1. Field of the Invention
The invention relates to Quantum Key Distribution.
2. Discussion of the Background
The first quantum key distribution (QKD) protocol was published by Charles Bennett and Gilles Brassard in 1984 and is now known as “BB84.” In 1992 Bennett published a “minimal” QKD scheme (“B92”) and proposed that it could be implemented using single-photon interference with photons propagating for long distances over optical fibers.
U.S. Pat. No. 5,307,410 to Bennett discloses a system for transmitting a cryptographic key information between two entities. The teachings of that patent are incorporated herein by reference.
U.S. Pat. No. 6,188,768 to Bethune et al. discloses another system for transmitting a cryptographic key information between two entities. The teachings of that patent are incorporated herein by reference.
F. J. MacWilliams and N. J. A. Sloane, “The Theory of Error-correcting codes,” North-Holland, 1977, and D. Gottesman's Ph.D. thesis, pp. 8-10, available at the Cornell University Library's ArXiv website in the section “quantum physics” as publication number 9705052, discuss classical and quantum coding theory. The teachings of these publications are incorporated herein by reference.
A qubit is a mathematical representation of the wave function of a two level quantum mechanical system.
A Quantum Key (QK) is a series of digital values (or more generally a series of values in an arbitrary base) derived from transmission of information in a Quantum Key Distribution (QKD) system.
QKD means the transmission of information from a sender to a receiver via a signal strength low enough so that quantum mechanical effects are significant wherein the information encodes a QK. In particular, QKD refers to the transmission of information in which a statistical error rate in reception of a series of transmitting datum is necessarily significantly affected by any measurement of the transmission between the sender and the receiver.
A QKD system is a system providing the means for performing QKD.
An autocompensating QKD system means a system in which two pulses are used to null out effects of the transmission medium on properties of the pulse in which information is encoded. Bethune et al. column 4 lines 25 to 35 disclose an autocompensating QKD system.
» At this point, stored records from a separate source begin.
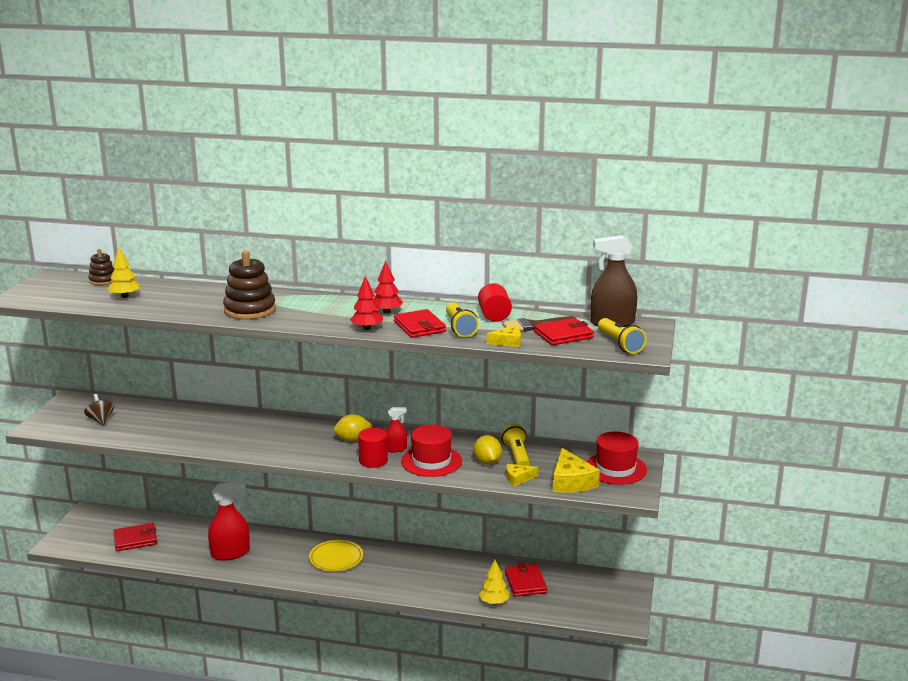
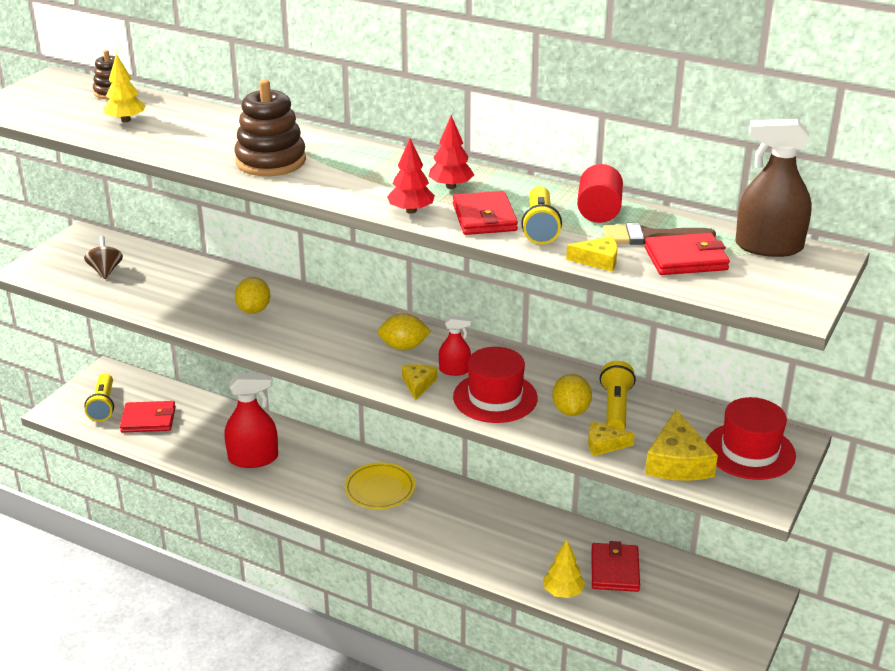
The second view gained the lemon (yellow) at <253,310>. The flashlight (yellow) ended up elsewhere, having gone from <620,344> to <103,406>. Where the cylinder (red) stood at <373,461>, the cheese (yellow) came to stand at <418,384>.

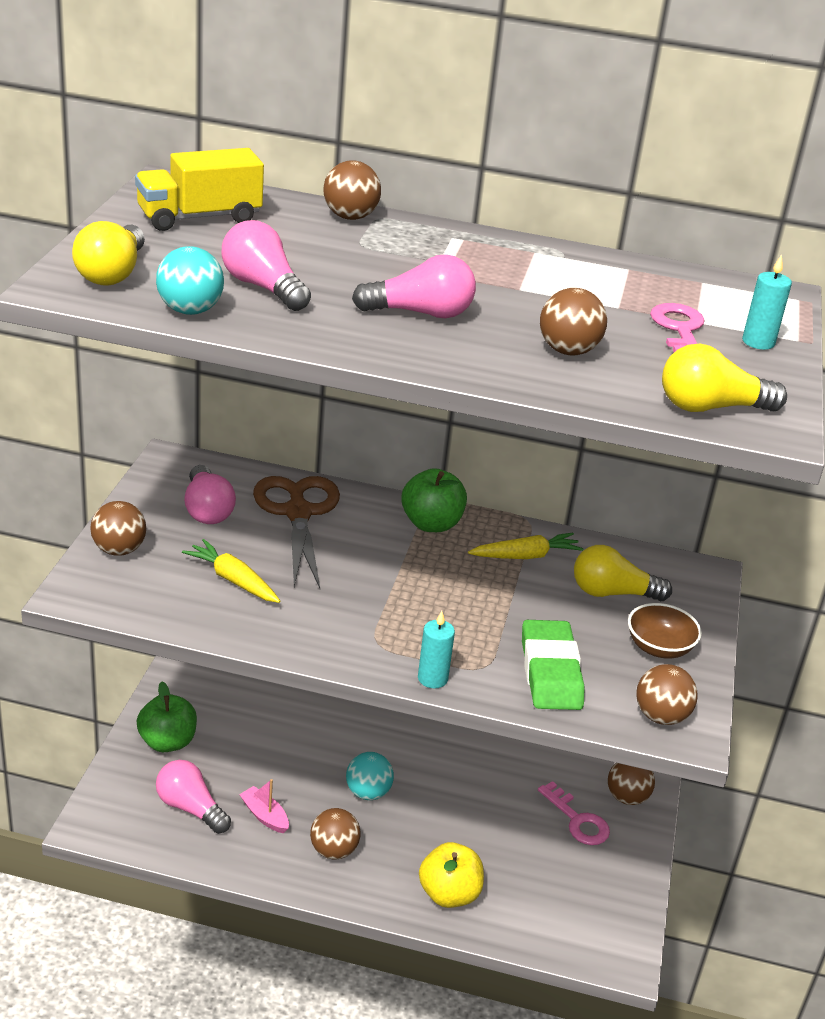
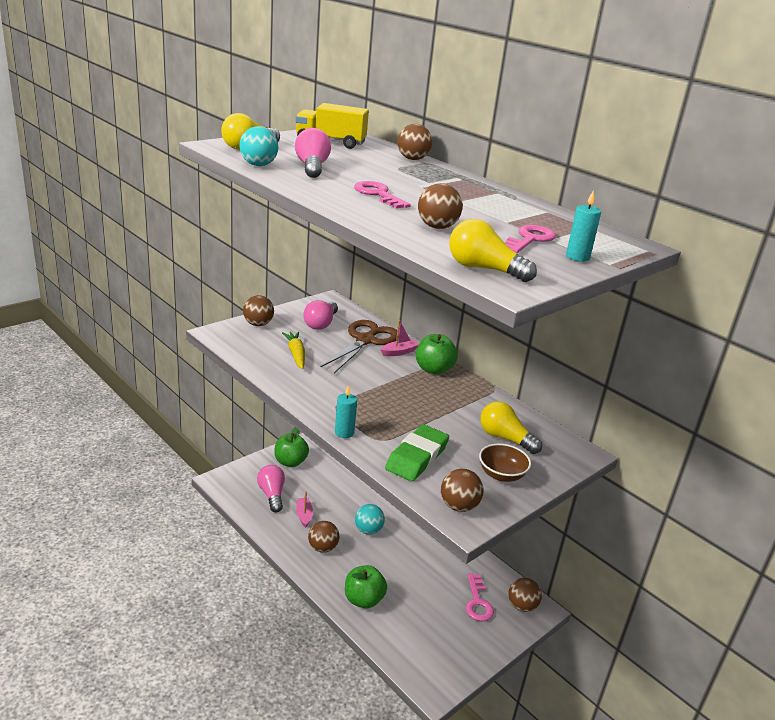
The second view lost the carrot (yellow) at <526,556>. The second view gained the boat (pink) at <399,352>. Where the light bulb (pink) stood at <420,313>, the key (pink) came to stand at <378,194>. What was the apple (yellow) at <449,894> turned into the apple (green) at <363,600>.

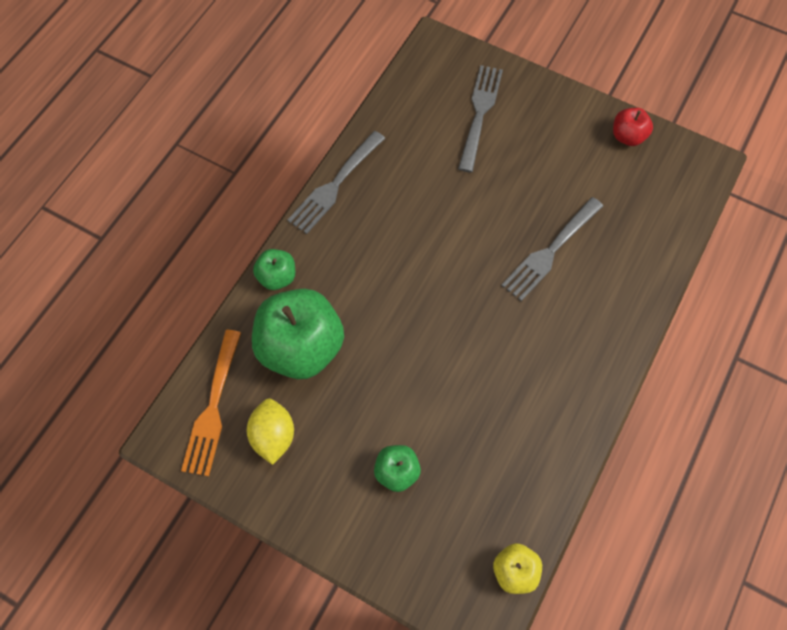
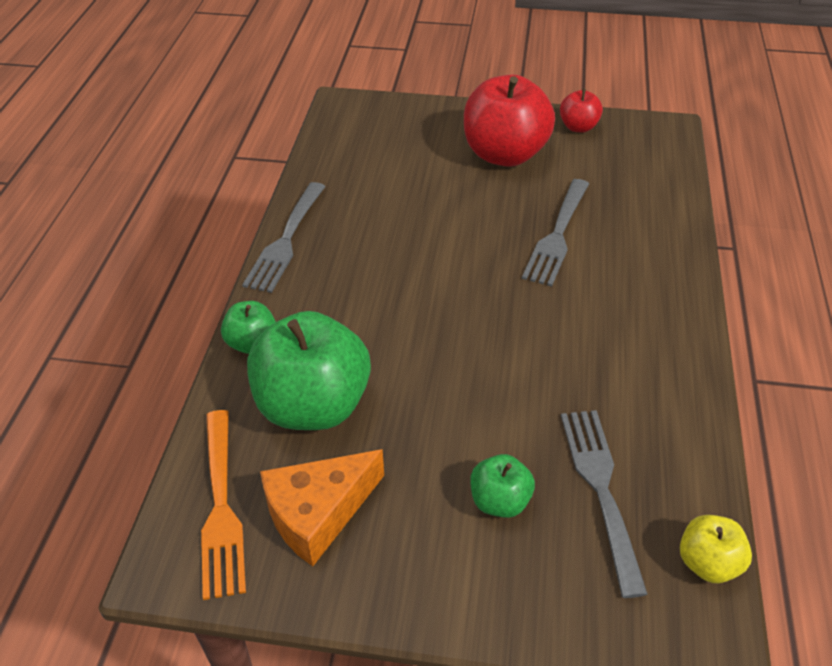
The second view gained the apple (red) at <505,154>. The fork (grey) ended up elsewhere, having gone from <480,113> to <601,489>. Where the lemon (yellow) stood at <273,436>, the cheese (orange) came to stand at <318,514>.

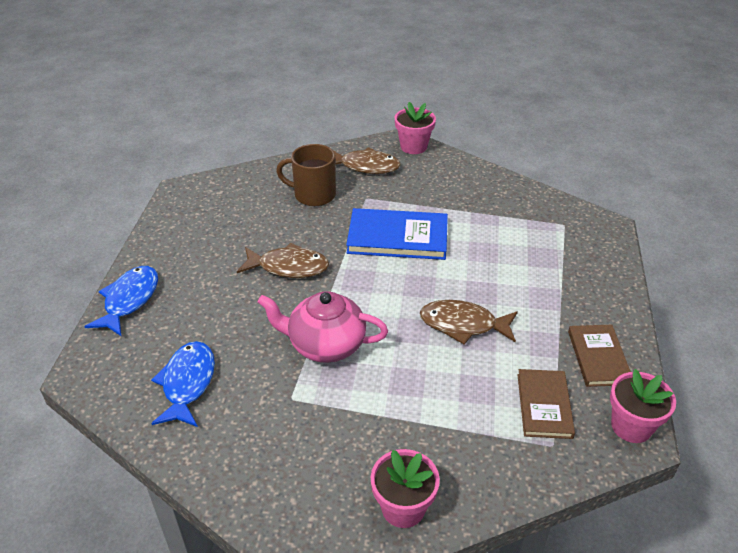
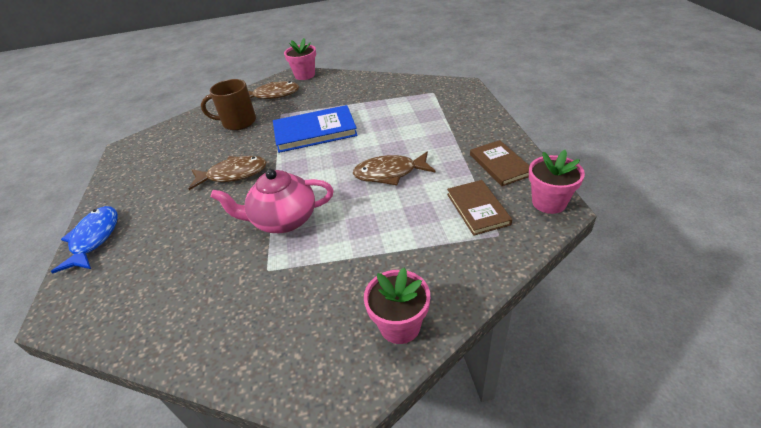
The second view lost the fish (blue) at <187,383>.

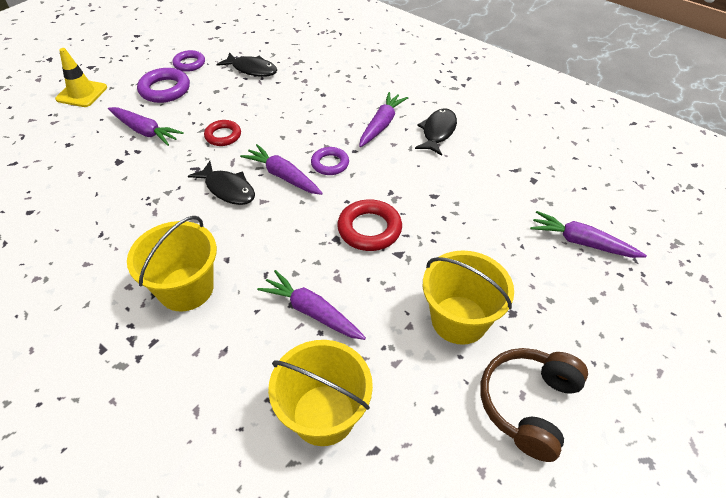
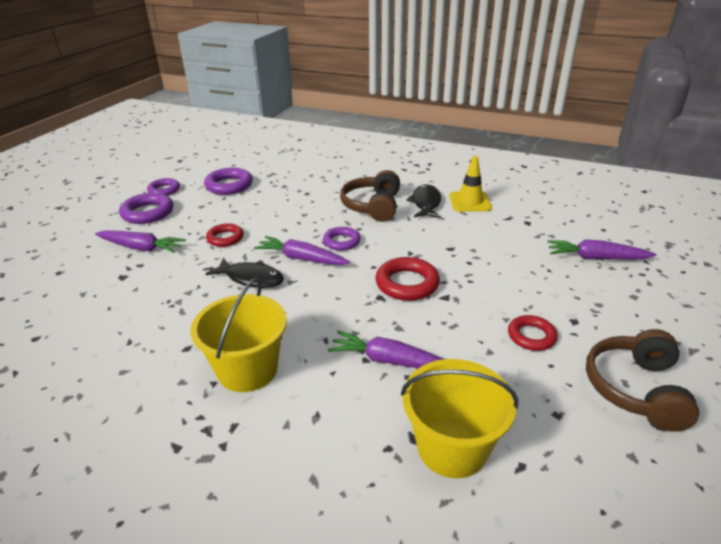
The traffic cone (yellow) ended up elsewhere, having gone from <82,93> to <470,202>. Where the fish (black) stood at <252,69>, the ring (purple) came to stand at <229,185>. Where the carrot (purple) stood at <381,125>, the headphones (brown) came to stand at <373,206>. Where the bucket (yellow) stood at <459,319>, the ring (red) came to stand at <531,336>.

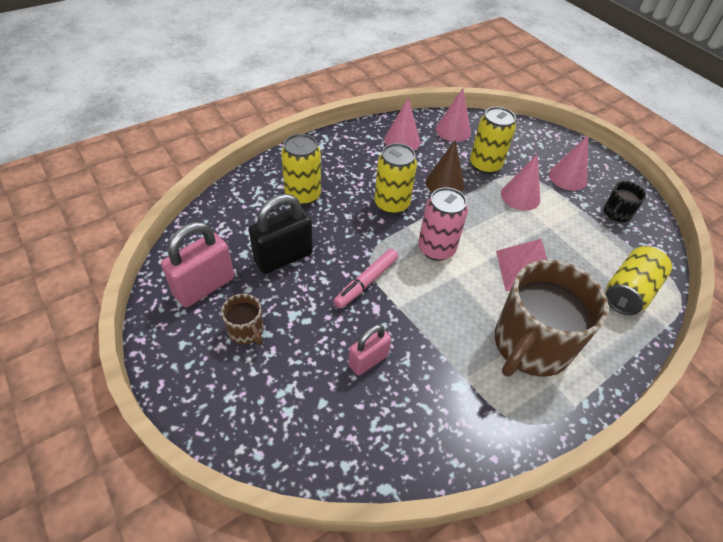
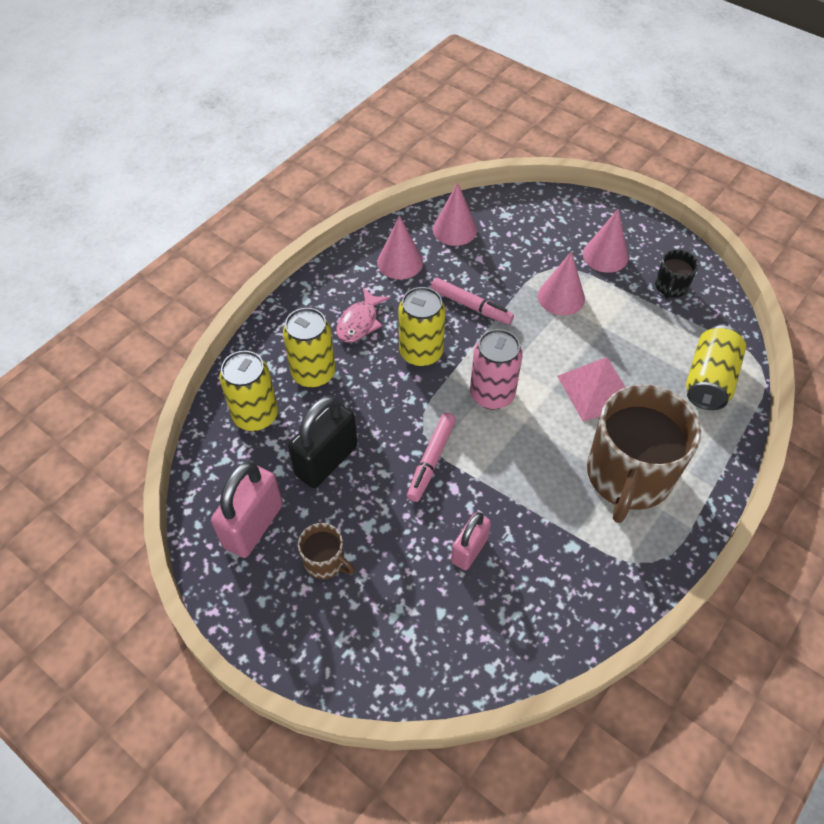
The second view gained the fish (pink) at <359,322>. The can (yellow) ended up elsewhere, having gone from <485,165> to <256,416>. Where the cone (brown) stood at <445,183>, the marker (pink) came to stand at <471,306>.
Reference herein to numbers of photons per pulse means the average number of photons per pulse unless context indicates otherwise, such as by the use of the word actual to characterize a pulse.
A single photon pulse as used herein has the same meaning ascribed to it at Bethune et al. column 5 line 61 to column 6 line 5, which pulses that each contain no more than one, and on average significantly less than one photon present in each pulse.
A multi photon pulse as used herein means the average number of photons in a set of pulses, in which each actual pulse may contain more than one photon, and in which set there are a significant fraction of the actual pulses containing no more than one photon. In this context, the significant portion means enough pulses containing no more than one photon to ensure that a resulting QK is secure. Thus, the significant portion at the receiver may be for example any one of 1, 10, 20, 30, 40, 50, 60, 70, 80, or 90 percent, depending upon the algorithm used to remove errors from the final QK, the error rate, and the number of qubits of information actually transmitted from the sender.
QKD systems may result in two parties using the system having similar but not identical sets of key values, such as digital values, or sets if bits, for each of their QKs.
Error as used herein refers to those bits for which the QK of the two parties have different values.
Here, by generalized error syndrome, we mean some general information about a quantum key. In other words, an error syndrome is generated by some prescribed logical operations on a quantum key. An example of an error syndrome is the standard error syndrome in classical and quantum coding theory. See, for example, MacWilliams and Sloane, p. 16 and Gottesman, p. 8. It gives the symptom of errors in a transmission or storage of information. For a linear code, any of its codewords, x, must satisfy an equation H x=0, where H is called a parity check matrix and H x denotes matrix multiplication. Now, suppose x is transmitted, but the receiver obtains y. Then, the receiver can compute the error syndrome s=H y, by applying the parity check matrix H on the vector y. The Cascade protocol by Brassard et al provides another example of error syndrome. In Cascade, an error syndrome is some parity bit of a key.
Computer as used herein includes any digital or analog computational device implemented using electronic, optical, or quantum signals or logic devices.
The present inventor recognized that security can be guaranteed by using the novel procedures for QK error detection, correction, and privacy amplification disclosed herein.